Cindy Schwartz struggles to describe what it feels like to be named to the Order of Canada. “It’s a big honour,” she says. “It’s an amazing feeling.”
The NDG resident was honoured for her work with her non-profit school, Les Muses: Centre des Arts de la Scène, which offers multidisciplinary performing arts training to artists living with either physical or intellectual disabilities, or autism disorder.
“I started this project with an idea, about half my life ago, and never dreamed it would even do as well as it really has done,” she tells The Suburban. “And to have it awarded this honour is just beyond amazing belief.”
Schwartz started dancing at a very young age. She remembers at the age of 8 dancing for patients at the Maimonides Geriatric Centre at the behest of her parents who were medical professionals. Seeing the joy on the faces of the patients watching her dance made an impression. Years later she taught dance in after school programs. “But I wanted to teach to people who I never got to see in my programs, or in any of the places I was teaching either, who weren’t included at all, who happen to have disabilities. I wanted them to be able to experience the joy of dance as well.”
She started off teaching two separate groups in two separate high schools – at Lauren Hill Academy, and at Ecole Irénée-Lussier, a school for high schoolers with intellectual disabilities. Eventually she integrated to two groups to form an amateur dance troupe. She found that the kids mixed and performed well together. “I started to see more and more talent in people with disabilities.”
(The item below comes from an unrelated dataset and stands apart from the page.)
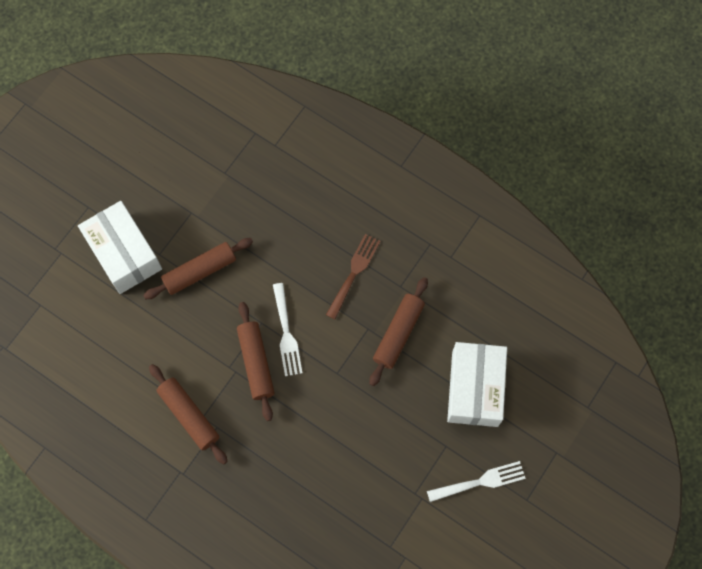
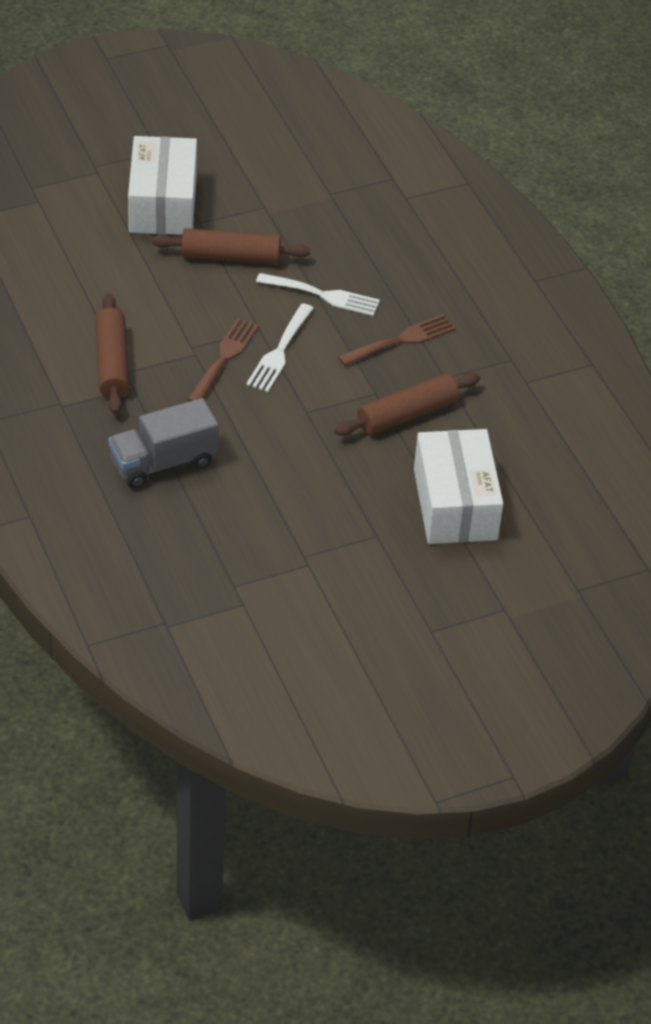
camera: 30 degrees right, 25 degrees down
(256, 363) = (224, 358): brown rolling pin -> brown fork
(279, 477) = (163, 463): none -> grey truck
(474, 388) = (455, 504): white box -> white box turned 45 degrees counterclockwise
(480, 481) = (390, 586): white fork -> white fork (323, 295)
That grew into her working with other artists in music and theatre.
That eventually led to her founding Les Muses in 1997. For the past 25 years, the school has offered professional performing arts training to adults living with disabilities. The work that Schwartz and her team do – promoting inclusion in professional artistic practice and raising awareness of the talent within the community – is what led to her Order of Canada.
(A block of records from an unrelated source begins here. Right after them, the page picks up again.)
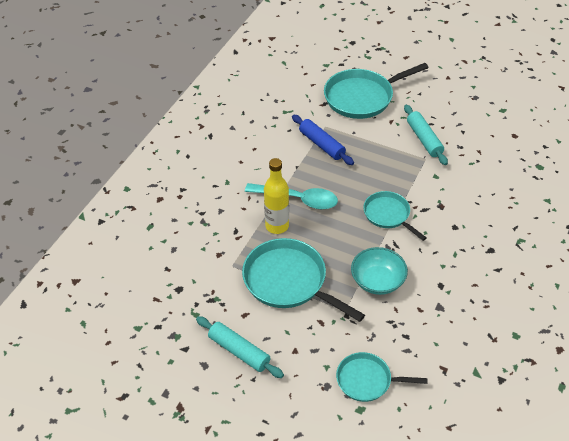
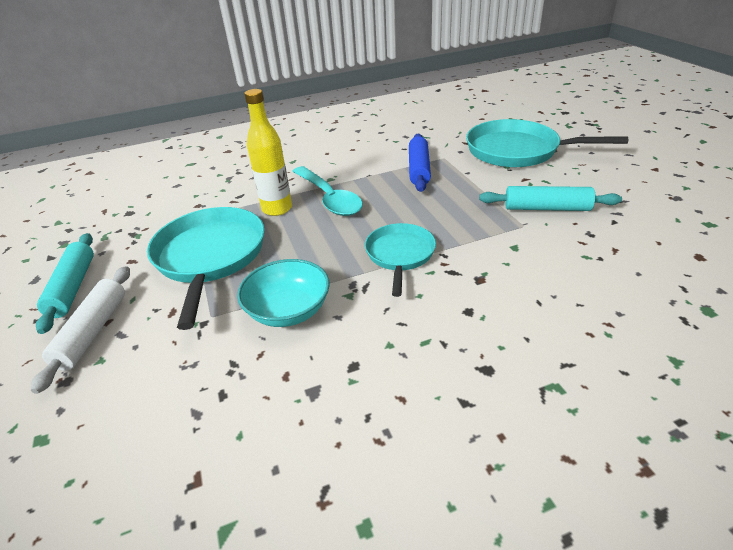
camera: 45 degrees right, 10 degrees down
(297, 360) = (93, 332): none -> white rolling pin
(367, 380) = (103, 411): turquoise pan -> none
(424, 139) = (547, 208): turquoise rolling pin -> turquoise rolling pin turned 75 degrees clockwise

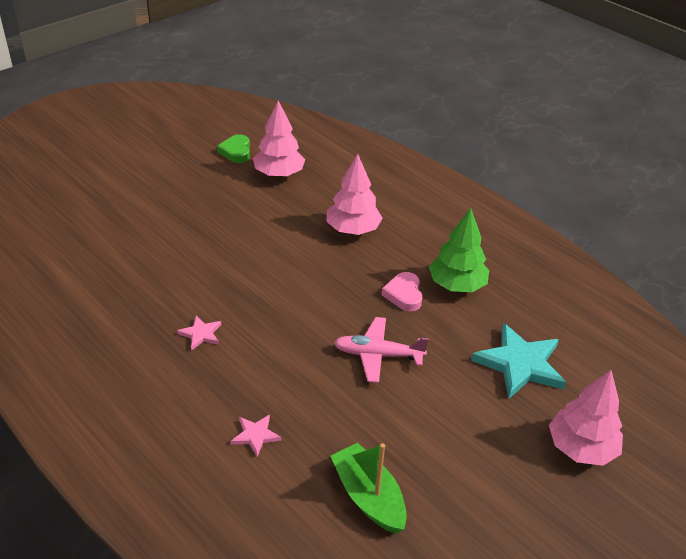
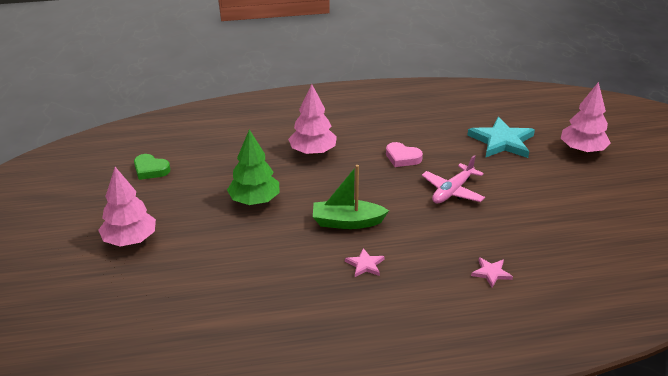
camera: 55 degrees left, 5 degrees down
(279, 174) = (207, 160): pink tree -> pink tree (130, 240)
(368, 497) = (575, 243): green boat -> green boat (347, 222)
(456, 285) = (411, 134): green tree -> green tree (254, 201)

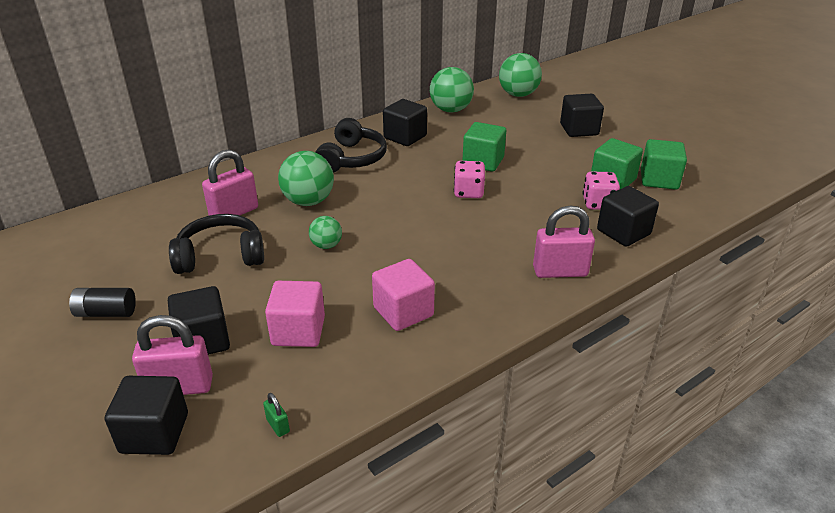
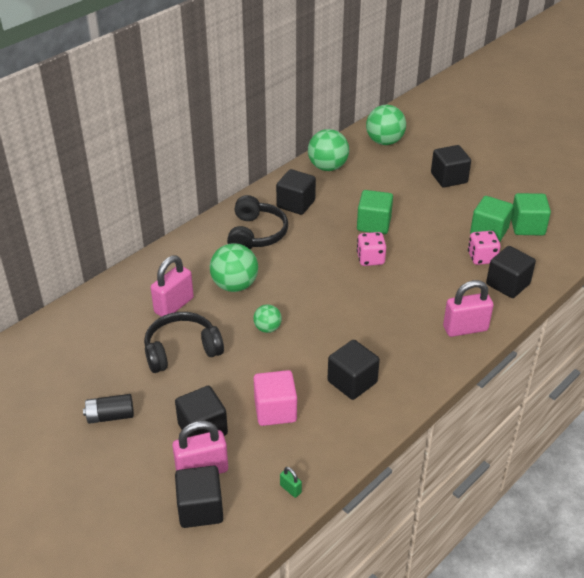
camera: 10 degrees left, 5 degrees up
(403, 312) = (352, 382): pink cube -> black cube

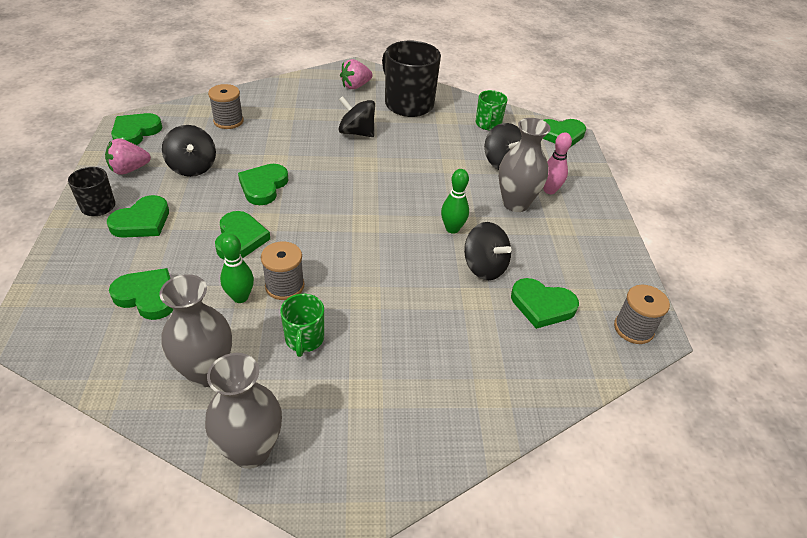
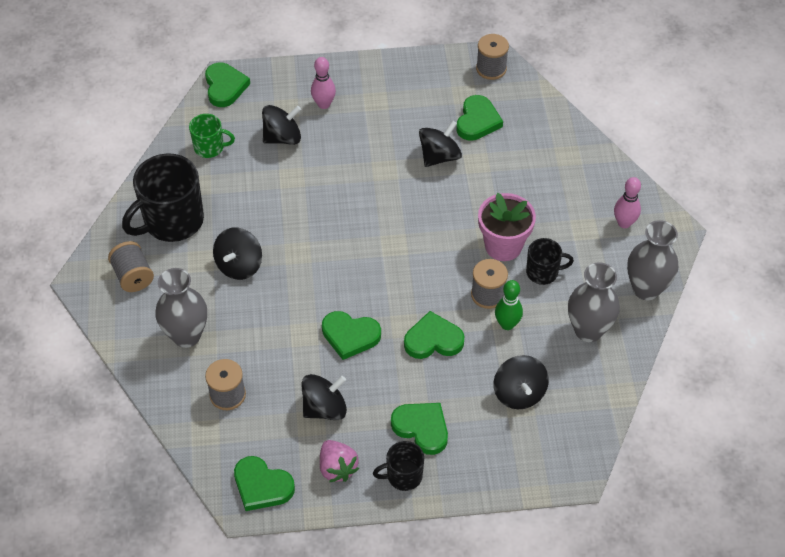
camera: 90 degrees left, 10 degrees up
(147, 296) = (519, 393): green heart -> black spinning top
(304, 339) = (543, 272): green mug -> black mug
(350, 307) = (503, 246): none -> pink flower pot
(355, 86) = (133, 276): pink strawberry -> grey spool
(369, 442) = (624, 223): none -> pink bowling pin
(452, 229) = (392, 178): green bowling pin -> none
(515, 203) = (348, 131): grey vase -> grey vase (186, 335)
Les Muses is considered unique in Canada. “Unfortunately, people with disabilities, until this day, still are not integrated enough, or very, very rarely, into professional performing arts schools,” Schwartz says.
But by opening a kind of back-and-forth between her school and the professional community, bringing in professionals who have disabilities – like Luca LazyLegz Patuelli – to give workshops, and seeing her students, who have to audition to get into Les Muses, make it in the professional world – like actor Gabrielle Marion-Rivard – has indeed gone a long way to start changing minds.
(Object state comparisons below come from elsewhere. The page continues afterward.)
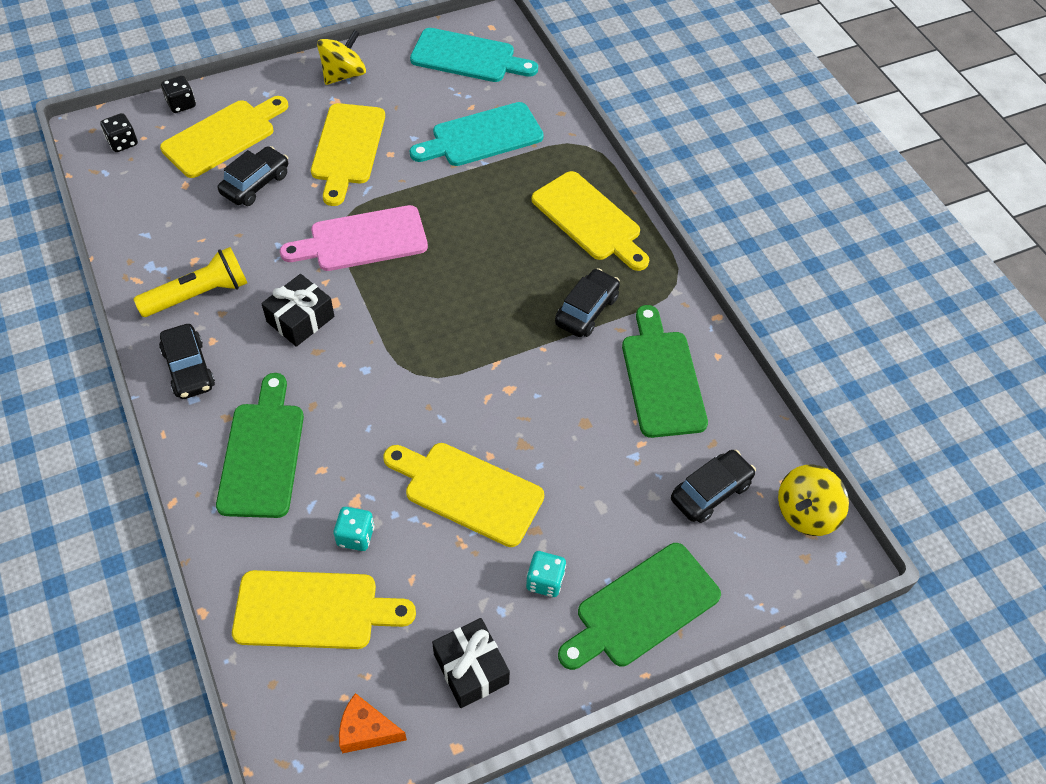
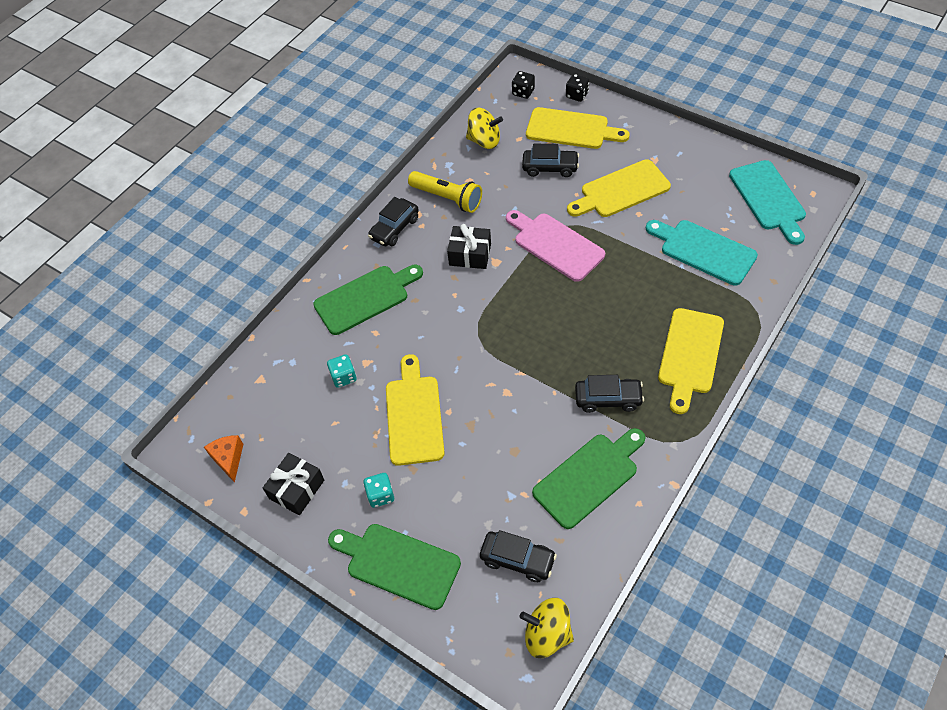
camera: 65 degrees right, 0 degrees up
(314, 610) = (284, 387): yellow cutting board -> none
(343, 74) = (681, 148): yellow spinning top -> yellow spinning top (484, 141)

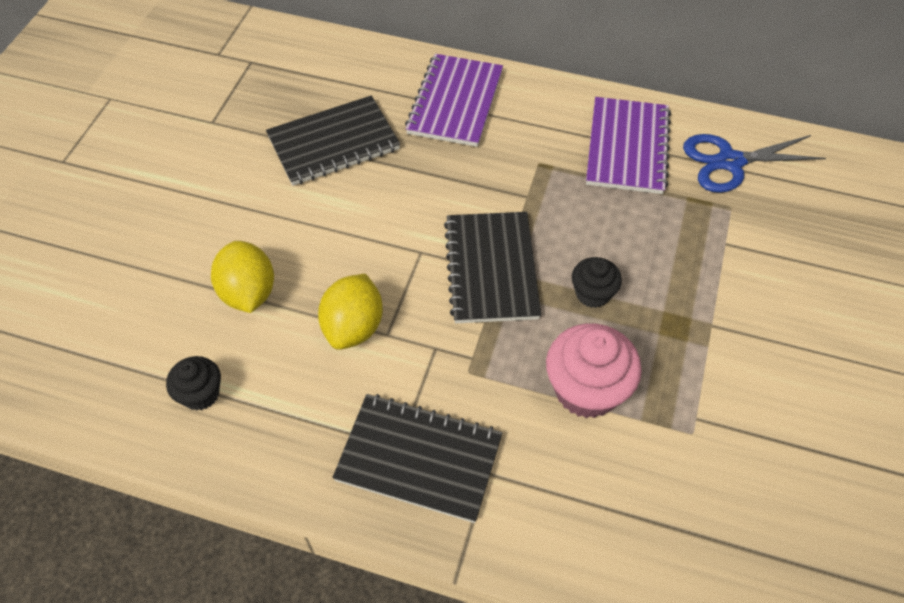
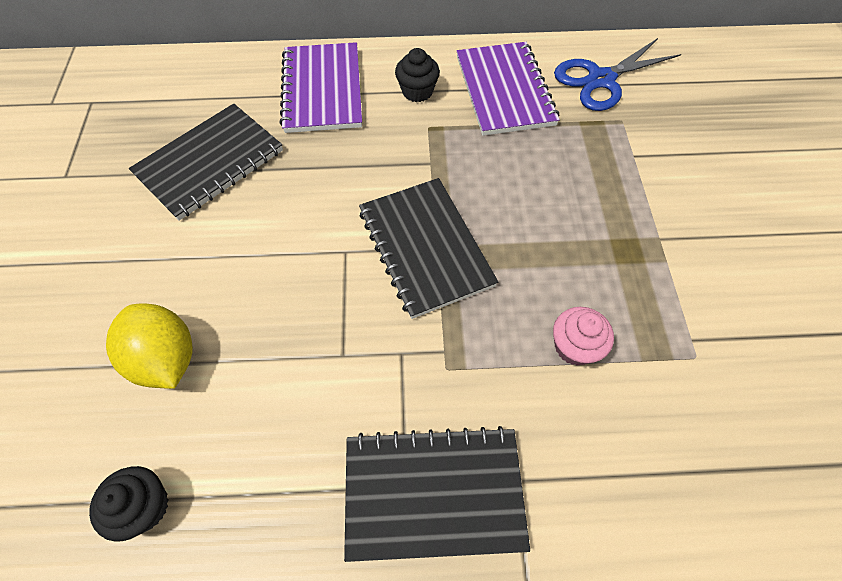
camera: 20 degrees left, 5 degrees up
(353, 327) = (302, 359): yellow lemon -> none
(586, 389) = (574, 346): pink cupcake -> pink cupcake, size x0.58
(592, 293) = (535, 242): black cupcake -> black cupcake (417, 91)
Marion-Rivard starred in the 2013 Quebec film Gabrielle as a young woman who, like herself, lives with Williams syndrome. She won the Canadian Screen Award for Best Actress for her role in the film. There were others in the film, aside from Marion-Rivard, who appeared in the film.
Schwartz hopes that her being named to the Order of Canada will help open more doors for Les Muses, and for the students who study there. “There is huge talent out here,” she says. “And we need to equalize the playing field and give them a chance to show it.”
Schwartz has also just announced her retirement. Her last day was just a few days ago. She says she will still work as a consultant in the field, but at 65, and after struggling through a bout of ovarian cancer, raising her daughter, and dealing, as all businesses did, with Covid-19, she feels it’s time to step aside, confident that Les Muses will be in good hands.